I briefly looked into who Horkel might be based on. Being a very unlikely Viking name, I went back to the Sagas to investigate. Just call me Gudrun ‘the Hardy’ Whitehead. The best guess I can make would be that this is actually Thorkell (Þorkell). There is no Danish king named Horkel or Þorkell who sailed with Leif (spelling changed as I am no longer referring to the Hardy Boys book) the Lucky, however, he had a son named Thorkell, who succeeded him as the chieftain of Greenland. The other possibility is Thorkell the Tall, though I find that more unlikely. He led a Danish army in Sandwich England (Chet, is that you munching over there?), but there is no record of him joining Leifur the Lucky in Greenland. Either way, the question is, are there previously unknown descendants of the fearless Viking explorers in Alberta? I think a genealogical survey is in order.

In an attempt to unravel the mystery of how a Viking rune stone ends up in such a thoroughly unlikely location, my dedicated assistant and colleague Dr Julia Petrov made a Google map of the relevant locations of the Hardy Boys mystery. Note: The map mixes actual locations of Viking-related archaeology and the Hardy-boys version of events, as all good history should do – it makes for a compelling story.

Click the upper left box-shaped icon for information, carefully curated by Dr Petrov.

So, here it is, our best guess. Horkel, being left by Lief the Lucky in Greenland, sails his boat through the impassable, mostly frozen Northwest passage (presumably having their Viking long boat dragged over the ice by about 4-5 polar bears – the wooden keel would act like an ice skate). They land somewhere near Tuktoyuktuk and travel via longboat up the Mackenzie River (against the stream) all the way to the Great Slave Lake. There, they left the evil runestone at the base of Alexandra Falls and left again. Then, a second group of Vikings come along, presumably on a different route than Horkel, and for unknown reasons, arrive at Great Slave Lake, build a boat and fill it with Viking treasure. Sailing on the lake, they realise it doesn’t lead back to the ocean (missing the fact that it actually drains into the frozen Artic Ocean), buried the ship, carved a runestone for clues and then left. My map-making colleague has an alternate theory: she thinks Horkel left both runestones and the treasure, presumably too traumatised to try sailing back the way he came. Even suffering from some sort of amnesia due to the trauma, forgetting that he could take the same route back home. All I can say is, out of the two of us, I’d trust my theory. I am an expert on fake Viking heritage.

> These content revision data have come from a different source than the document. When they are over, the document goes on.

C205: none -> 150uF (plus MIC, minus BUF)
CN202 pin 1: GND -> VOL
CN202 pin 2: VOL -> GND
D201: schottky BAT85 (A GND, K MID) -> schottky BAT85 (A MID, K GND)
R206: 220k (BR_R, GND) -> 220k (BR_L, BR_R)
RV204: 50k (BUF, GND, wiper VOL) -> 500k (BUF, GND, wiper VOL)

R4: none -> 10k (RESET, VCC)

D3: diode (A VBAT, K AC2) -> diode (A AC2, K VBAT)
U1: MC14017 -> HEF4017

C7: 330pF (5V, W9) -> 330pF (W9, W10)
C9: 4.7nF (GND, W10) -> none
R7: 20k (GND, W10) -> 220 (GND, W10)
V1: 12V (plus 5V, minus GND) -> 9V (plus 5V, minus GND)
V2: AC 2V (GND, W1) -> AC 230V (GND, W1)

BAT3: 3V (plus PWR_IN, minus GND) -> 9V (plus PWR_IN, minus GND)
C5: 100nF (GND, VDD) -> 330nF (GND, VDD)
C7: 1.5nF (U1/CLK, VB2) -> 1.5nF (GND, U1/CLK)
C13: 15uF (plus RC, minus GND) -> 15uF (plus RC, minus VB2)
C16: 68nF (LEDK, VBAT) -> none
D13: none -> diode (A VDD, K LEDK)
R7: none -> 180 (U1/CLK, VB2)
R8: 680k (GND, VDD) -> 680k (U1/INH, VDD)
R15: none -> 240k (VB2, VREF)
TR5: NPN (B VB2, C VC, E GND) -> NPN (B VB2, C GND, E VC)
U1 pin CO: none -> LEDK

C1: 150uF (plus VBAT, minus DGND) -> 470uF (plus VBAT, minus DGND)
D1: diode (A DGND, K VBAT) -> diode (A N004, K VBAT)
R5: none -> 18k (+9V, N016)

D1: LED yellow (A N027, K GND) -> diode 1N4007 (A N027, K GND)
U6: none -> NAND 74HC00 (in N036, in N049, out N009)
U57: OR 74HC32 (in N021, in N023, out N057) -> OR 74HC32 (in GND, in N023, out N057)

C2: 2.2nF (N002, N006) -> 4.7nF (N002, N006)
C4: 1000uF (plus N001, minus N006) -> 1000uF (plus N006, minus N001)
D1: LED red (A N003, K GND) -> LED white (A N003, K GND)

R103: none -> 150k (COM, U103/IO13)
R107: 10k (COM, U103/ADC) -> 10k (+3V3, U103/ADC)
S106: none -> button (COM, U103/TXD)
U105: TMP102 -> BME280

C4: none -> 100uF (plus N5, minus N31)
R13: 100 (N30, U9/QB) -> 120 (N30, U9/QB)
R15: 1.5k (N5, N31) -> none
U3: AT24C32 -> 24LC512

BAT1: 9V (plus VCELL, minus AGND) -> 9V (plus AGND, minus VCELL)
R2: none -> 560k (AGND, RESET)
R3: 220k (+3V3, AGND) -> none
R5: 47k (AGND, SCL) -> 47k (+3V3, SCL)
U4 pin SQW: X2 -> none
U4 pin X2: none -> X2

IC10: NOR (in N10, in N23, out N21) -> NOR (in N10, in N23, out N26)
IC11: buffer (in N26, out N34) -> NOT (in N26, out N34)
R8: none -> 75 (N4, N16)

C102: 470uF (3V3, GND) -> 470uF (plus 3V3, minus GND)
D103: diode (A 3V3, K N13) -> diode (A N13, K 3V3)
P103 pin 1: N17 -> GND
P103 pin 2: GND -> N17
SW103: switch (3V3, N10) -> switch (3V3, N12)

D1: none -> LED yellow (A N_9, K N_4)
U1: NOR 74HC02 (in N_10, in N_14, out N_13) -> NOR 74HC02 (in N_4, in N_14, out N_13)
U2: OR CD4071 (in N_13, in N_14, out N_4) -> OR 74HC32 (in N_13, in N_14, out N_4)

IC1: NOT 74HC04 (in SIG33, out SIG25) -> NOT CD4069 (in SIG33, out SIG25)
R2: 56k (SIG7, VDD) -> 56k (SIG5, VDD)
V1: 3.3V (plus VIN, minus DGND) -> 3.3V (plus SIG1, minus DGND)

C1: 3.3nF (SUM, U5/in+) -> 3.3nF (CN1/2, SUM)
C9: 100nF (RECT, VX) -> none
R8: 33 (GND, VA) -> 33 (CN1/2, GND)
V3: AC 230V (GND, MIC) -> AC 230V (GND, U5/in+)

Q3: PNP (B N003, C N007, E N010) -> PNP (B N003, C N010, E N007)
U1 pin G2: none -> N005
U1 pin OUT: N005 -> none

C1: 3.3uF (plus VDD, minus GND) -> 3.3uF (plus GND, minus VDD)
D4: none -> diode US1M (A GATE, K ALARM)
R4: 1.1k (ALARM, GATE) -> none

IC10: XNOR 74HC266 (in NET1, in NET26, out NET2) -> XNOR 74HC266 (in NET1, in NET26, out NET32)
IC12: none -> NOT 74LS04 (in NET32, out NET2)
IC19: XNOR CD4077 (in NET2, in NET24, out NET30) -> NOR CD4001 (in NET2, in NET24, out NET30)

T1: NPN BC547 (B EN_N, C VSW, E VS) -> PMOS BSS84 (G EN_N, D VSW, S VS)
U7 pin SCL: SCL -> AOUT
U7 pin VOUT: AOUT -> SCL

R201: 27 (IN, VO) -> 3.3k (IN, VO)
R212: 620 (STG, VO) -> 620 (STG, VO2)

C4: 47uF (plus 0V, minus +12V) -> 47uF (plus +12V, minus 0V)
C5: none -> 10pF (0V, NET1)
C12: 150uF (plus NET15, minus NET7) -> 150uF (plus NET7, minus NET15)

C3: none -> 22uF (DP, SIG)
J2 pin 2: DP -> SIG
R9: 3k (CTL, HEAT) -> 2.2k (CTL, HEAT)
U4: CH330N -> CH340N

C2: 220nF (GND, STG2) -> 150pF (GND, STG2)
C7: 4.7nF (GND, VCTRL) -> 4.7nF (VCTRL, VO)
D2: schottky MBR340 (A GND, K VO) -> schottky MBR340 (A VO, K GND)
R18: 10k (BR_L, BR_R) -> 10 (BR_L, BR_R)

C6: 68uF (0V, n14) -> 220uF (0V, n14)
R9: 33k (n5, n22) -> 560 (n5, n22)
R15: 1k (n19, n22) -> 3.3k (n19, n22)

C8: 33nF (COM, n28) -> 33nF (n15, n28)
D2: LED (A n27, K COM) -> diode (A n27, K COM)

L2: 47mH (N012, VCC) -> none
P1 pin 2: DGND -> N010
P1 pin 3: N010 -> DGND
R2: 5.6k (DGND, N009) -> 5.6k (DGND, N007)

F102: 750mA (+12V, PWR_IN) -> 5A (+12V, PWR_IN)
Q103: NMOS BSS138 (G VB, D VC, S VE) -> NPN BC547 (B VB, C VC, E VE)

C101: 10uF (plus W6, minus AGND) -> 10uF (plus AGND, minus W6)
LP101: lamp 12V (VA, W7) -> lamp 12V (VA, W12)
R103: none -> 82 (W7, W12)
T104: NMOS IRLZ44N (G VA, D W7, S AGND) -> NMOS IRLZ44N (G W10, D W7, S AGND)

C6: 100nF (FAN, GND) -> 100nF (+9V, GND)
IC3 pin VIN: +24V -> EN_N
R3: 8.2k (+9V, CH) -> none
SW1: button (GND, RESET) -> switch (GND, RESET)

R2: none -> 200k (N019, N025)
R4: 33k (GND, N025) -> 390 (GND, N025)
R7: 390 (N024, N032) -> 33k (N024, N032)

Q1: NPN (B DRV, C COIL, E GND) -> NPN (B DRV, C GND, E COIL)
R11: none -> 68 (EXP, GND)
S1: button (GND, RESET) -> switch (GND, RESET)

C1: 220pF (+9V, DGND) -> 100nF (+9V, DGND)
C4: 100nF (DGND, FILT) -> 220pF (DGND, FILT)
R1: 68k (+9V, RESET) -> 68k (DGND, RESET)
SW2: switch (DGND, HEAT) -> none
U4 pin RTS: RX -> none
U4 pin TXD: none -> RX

Of course, this unlikely location of Viking travels falls well within established popular culture, demonstrated in this well-known meme, simply titled “fucking Vikings”.

My colleague has made me a very artistic rendition:

The implications being that Viking culture can be found everywhere if we just look hard enough. The Hardy Boys prove this, albeit demonstrating a literary heritage if not an actual (factual) one. I should add that Iceland’s history is classically quite influenced by a literary heritage too, the Sagas. What I am saying here is, that give time the Hardy Boys Viking mythology could rise in importance. We might see it interpreted on panels and in glass cases at the RAM in the future. When that happens, I hope that the experts at the RAM look me up; I have some ideas about how to bring the local legend of the two Albertan Slave Lake stones to life.